Within is built for the moment before the spending starts. It never invents a dollar total. You give it a budget and a kitchen size; it splits the money into shares (cabinets, labor, appliances, countertops, and the rest), reserves a contingency buffer off the top first (the one most people skip and later need), and shows each element as a proportion of what you have, not a price tag. When the money tightens, the lowest-priority work crosses a visible line into a “cut at this budget” zone, each cut carrying a plain reason. The one number it commits to is a conservative floor: below a realistic minimum for your square footage (about $75/ft² for a basic build), it tells you that minimum instead of drawing a broken plan. Everything else is proportions and ranges, calibrated to typical 2025–2026 US kitchens, the kind of thing you bring to a contractor to price. Per-element dollar ranges live inside an expanded card, framed as your allocation of your own budget and never a market quote, so the card faces stay proportion-only and the list can’t be summed into a fake total.

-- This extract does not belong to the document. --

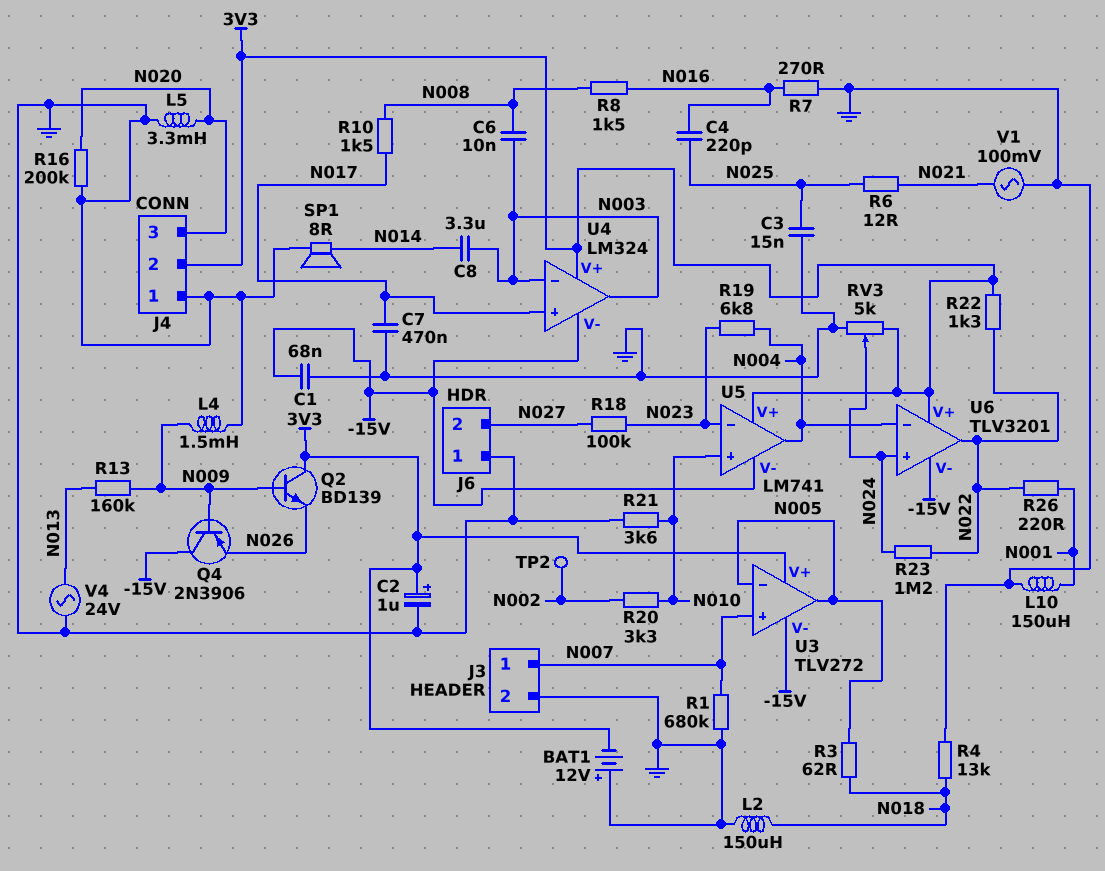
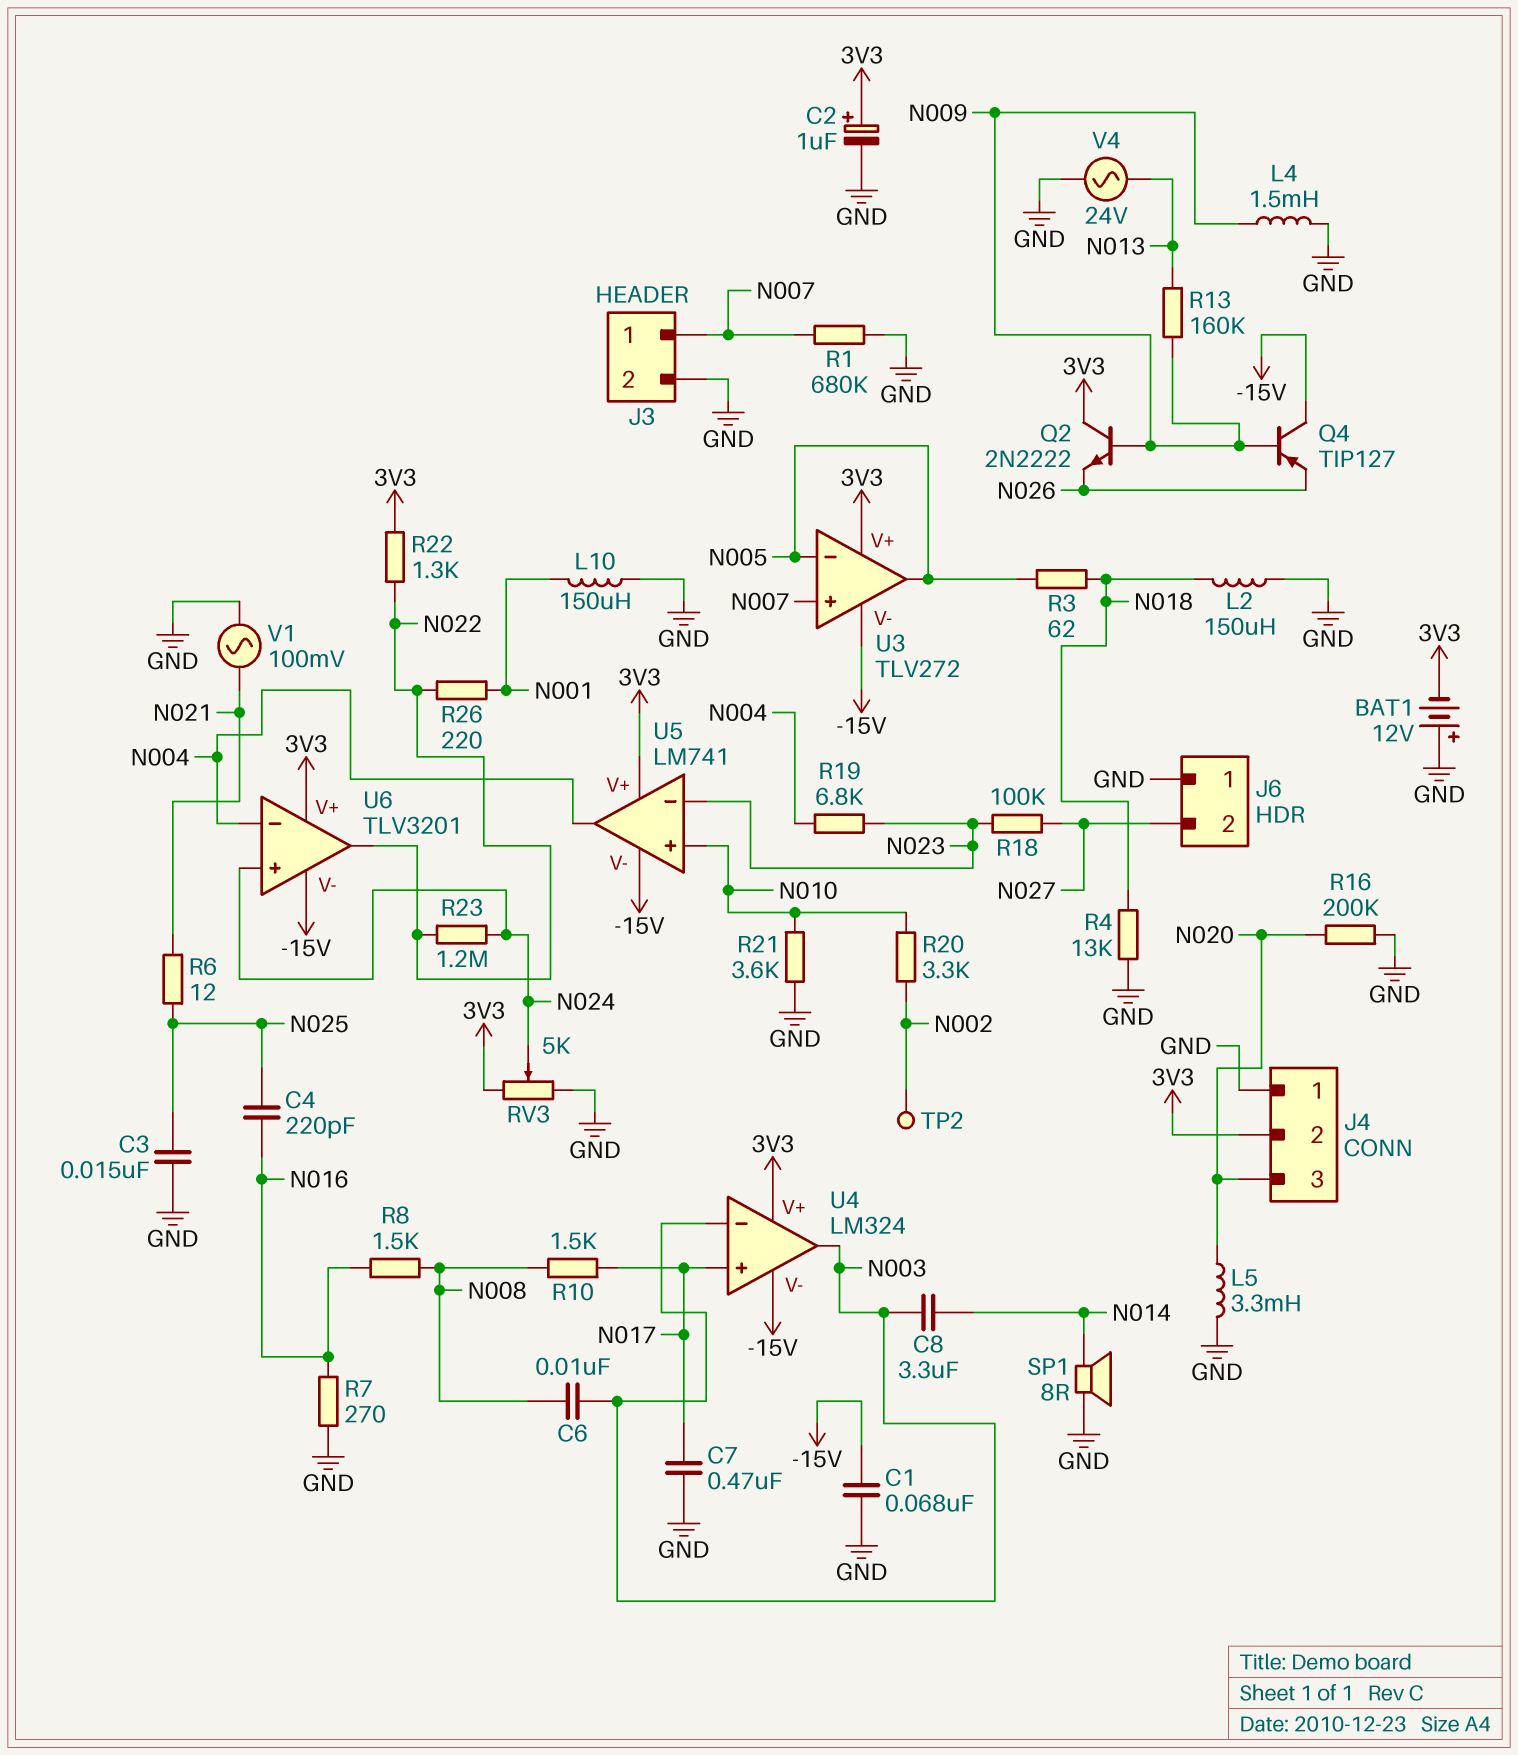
Q2: NPN BD139 (B N009, C 3V3, E N026) -> NPN 2N2222 (B N009, C 3V3, E N026)
Q4: PNP 2N3906 (B N009, C -15V, E N026) -> PNP TIP127 (B N009, C -15V, E N026)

Scope for v1: kitchen, US market, tablet and mobile, responsive. The element-and-weight model is room-agnostic underneath, so other rooms are an additive step later, not a rebuild.
What makes it feel alive
There’s no submit button. Move one constraint and the whole plan answers. Two moments carry it. The budget total counts up as you drag, in tabular figures so the digits don’t jitter while they climb. And when an element no longer fits, it travels across the fits line and settles, dimmed, into the cut zone, so you watch the threshold get crossed instead of a row blinking out. The change you just made is the visible cause: affected cards animate with a short stagger and a one-line reason, like “Premium cabinets pushed Backsplash below the line.” The honesty reaches the motion, too: turn on prefers-reduced-motion and every transition drops to an instant state change, no travel, same outcome. Calm, not flashy, is the point.
How I used Stitch
I started by importing our design doc as a Markdown file, and Stitch built a whole design system from it, which it auto-named “Living Instrument.” It read the color roles, the Funnel Display / Funnel Sans pairing, the 4px spacing scale, the radii and shadows, and wrote an accurate one-line brand summary. The custom Google Fonts survived the import, which surprised me, since Funnel isn’t in Stitch’s built-in picker.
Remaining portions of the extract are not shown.